Chico Preto não descarta CPI

O desserviço das operadoras prejudica as atividades do Poder Judiciário em várias regiões do Estado do AM

Depois das providências solicitadas à ANATEL (Agência Nacional de Telecomunicações), o presidente da Comissão de Gestão e Serviços Públicos da Assembleia Legislativa do Amazonas, deputado Marco Antônio Chico Preto (PP), poderá pedir a constituição de uma CPI (Comissão Parlamentar de Inquérito) no âmbito da Aleam para investigar a Embratel e a OI-Telemar no que ele qualifica de “escândalo da telefonia no Estado”.
Em entrevista ao Jornal do Commercio, o deputado informou que viajará a Brasília no próximo dia 23 para um encontro com o presidente da Anatel, Ronaldo Sardenberg, a quem solicitará medidas drásticas com base em relatório apresentado ao Poder Legislativo Estadual na última sexta-feira (12) denunciando o quadro caótico e de abandono do sistema de telefonia, fixa e móvel, no interior do Amazonas. “Exigirei ao presidente da Anatel as medidas mais rígidas, drásticas mesmo, sobre a questão da telefonia nos municípios amazonenses. Se isso não adiantar, a hipótese da CPI não está descartada na Aleam, de conformidade com o nosso relatório”, enfatiza.
No relatório o deputado aponta o serviço de péssima qualidade por parte das operadoras nas cidades do Amazonas. Segundo ele, “prefeitos, deputados, vereadores e população querem a imediata intervenção da Anatel na Embratel e na OI-Telemar”. Chico Preto apresenta nesta terça-feira,16, o relatório em plenário para que a Aleam se manifeste oficialmente sobre providências contra a situação caótica.

Absurdo

Chico Preto cita o município de Borba, na região do rio Madeira, como exemplo dos desserviços da OI-Telemar no interior. Ali, num universo de 98 Telefones de Uso Público (PUBS), apenas quatro funcionam. O parlamentar adianta que o próprio promotor de Borba, Jorge Pestana, se diz testemunha do caos na comunicação de telefonia fixa.
“O relatório da comissão comprova que a empresa OI-Telemar não cumpre minimamente suas obrigações e agora vamos levar o assunto a plenário, para que haja votação e se tire um documento oficial para a intervenção, que não é poder nosso e, sim, da Anatel, que agora também possui em seus arquivos o resultado de nossas audiências públicas em dez municípios amazonenses”, afirma o deputado.
Ainda esta semana o relatório de Chico Preto chegará às mãos do presidente da Comissão de Ciência, Tecnologia e Comunicação do Senado Federal, senador Eduardo Braga (PMDB/AM), para que ele avalie a situação e ajude na busca de soluções rápidas.
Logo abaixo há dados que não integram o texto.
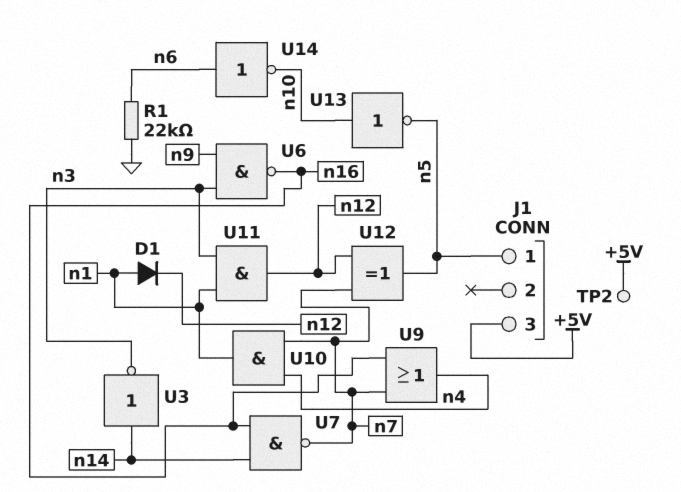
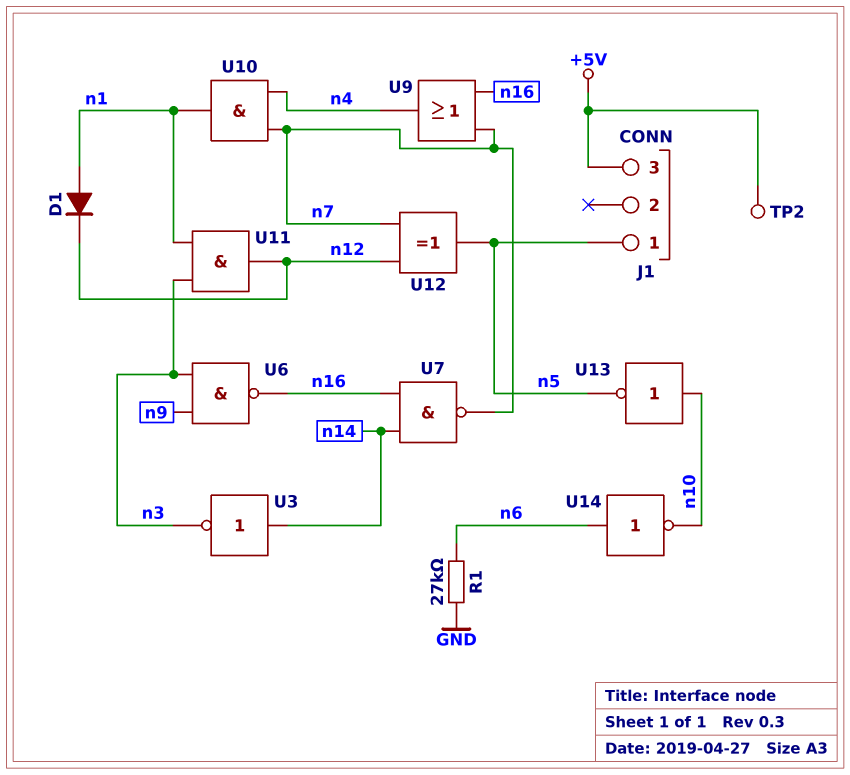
R1: 22k (GND, n6) -> 27k (GND, n6)

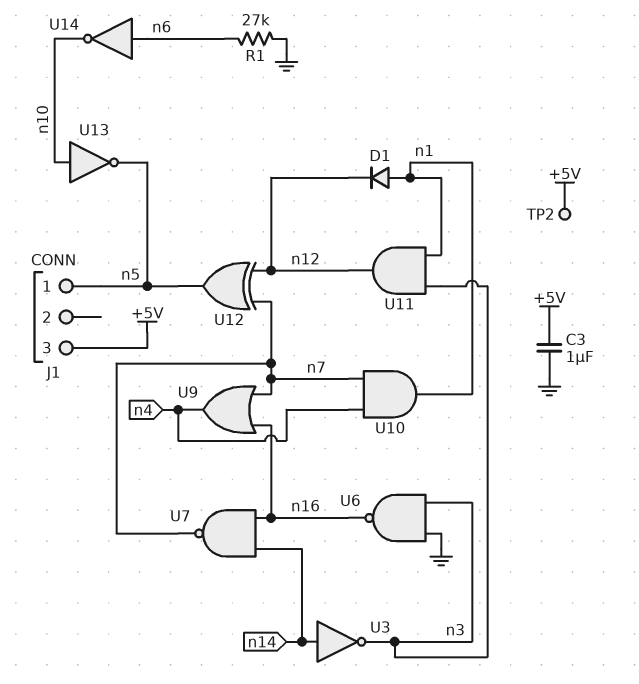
C3: none -> 1uF (+5V, GND)
U6: NAND (in n3, in n9, out n16) -> NAND (in GND, in n3, out n16)

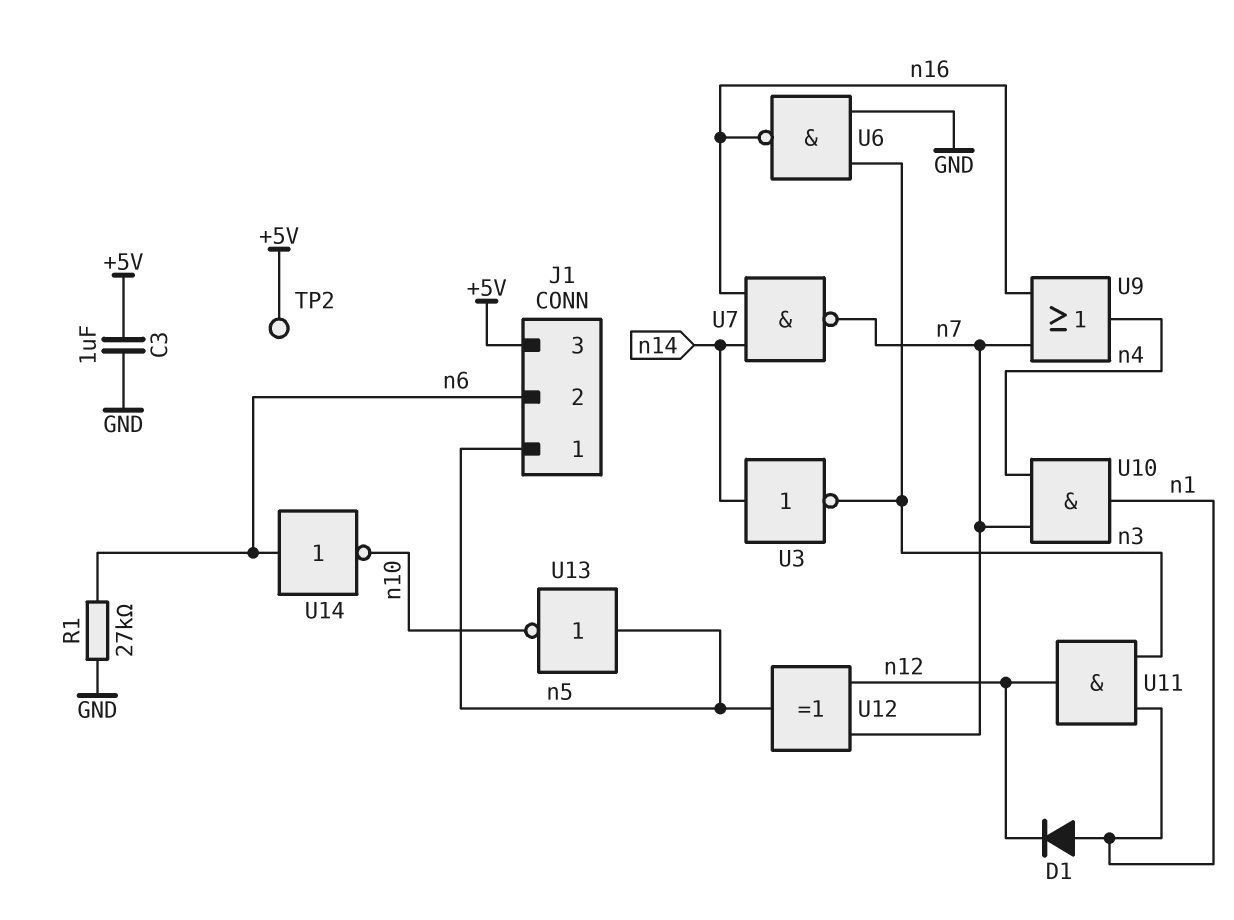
J1 pin 2: none -> n6
U13: NOT (in n10, out n5) -> NOT (in n5, out n10)

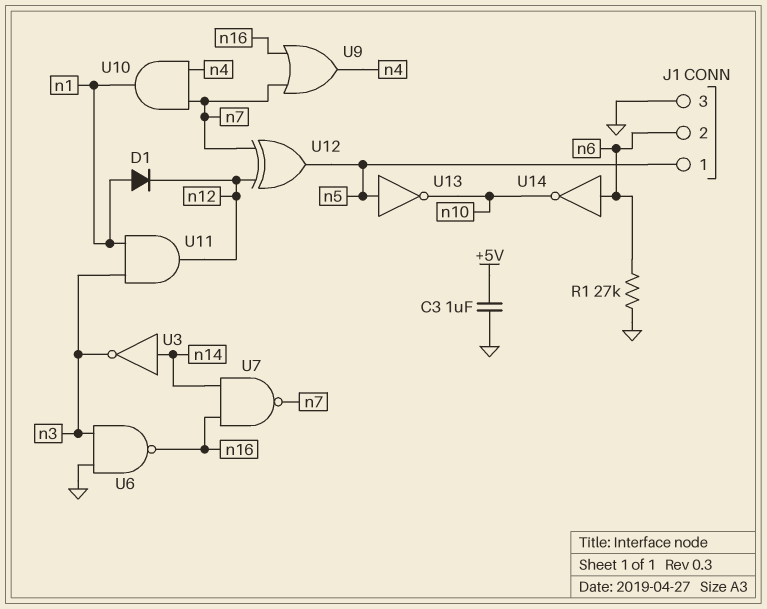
J1 pin 3: +5V -> GND
TP2: test point (+5V) -> none

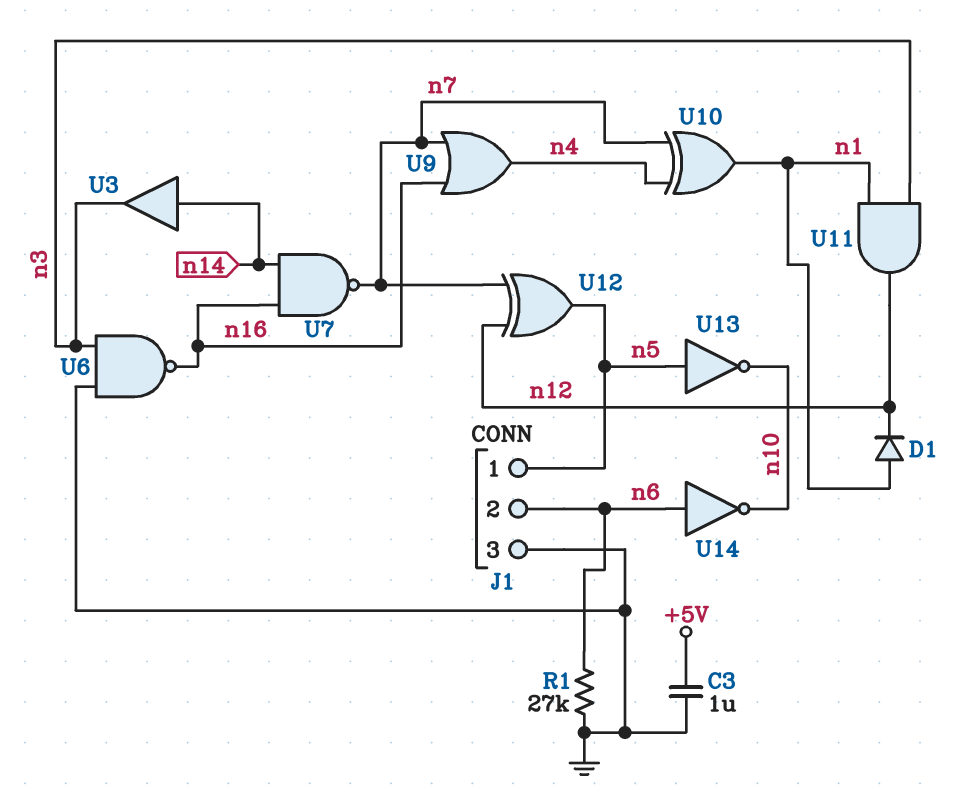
U3: NOT (in n14, out n3) -> buffer (in n14, out n3)
U10: AND (in n4, in n7, out n1) -> XOR (in n4, in n7, out n1)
Ontem, o presidente da AAM (Associação Amazonense de Municípios), prefeito Jair Souto, confirmou ao JC que o problema é dos mais sérios e atinge a pequena demanda de bancos instalados no interior ou Correios.
O próprio presidente do TJ-AM (Tribunal de Justiça do Amazonas), desembargador João Simões, que participou da audiência pública de sexta-feira (12) na Aleam, reconhece as dificuldades do TJ-AM para se comunicar com suas as bases no interior. “Existem hoje 750 mil processos envolvendo o interior e, desses, conseguimos colocar em pauta apenas 47 mil, um trabalho que não reflete a disposição de nossos servidores, que são afetados pela falta de comunicação. Estamos, inclusive, no final das inscrições para o concurso público, de candidatos inscritos na calha do Juruá, para 40 vagas e estamos apreensivos com a sua realização, pela falta de comunicação. Temos de resolver essa situação, pois o Amazonas não pode ficar sem comunicação em pleno Século 21”, diz.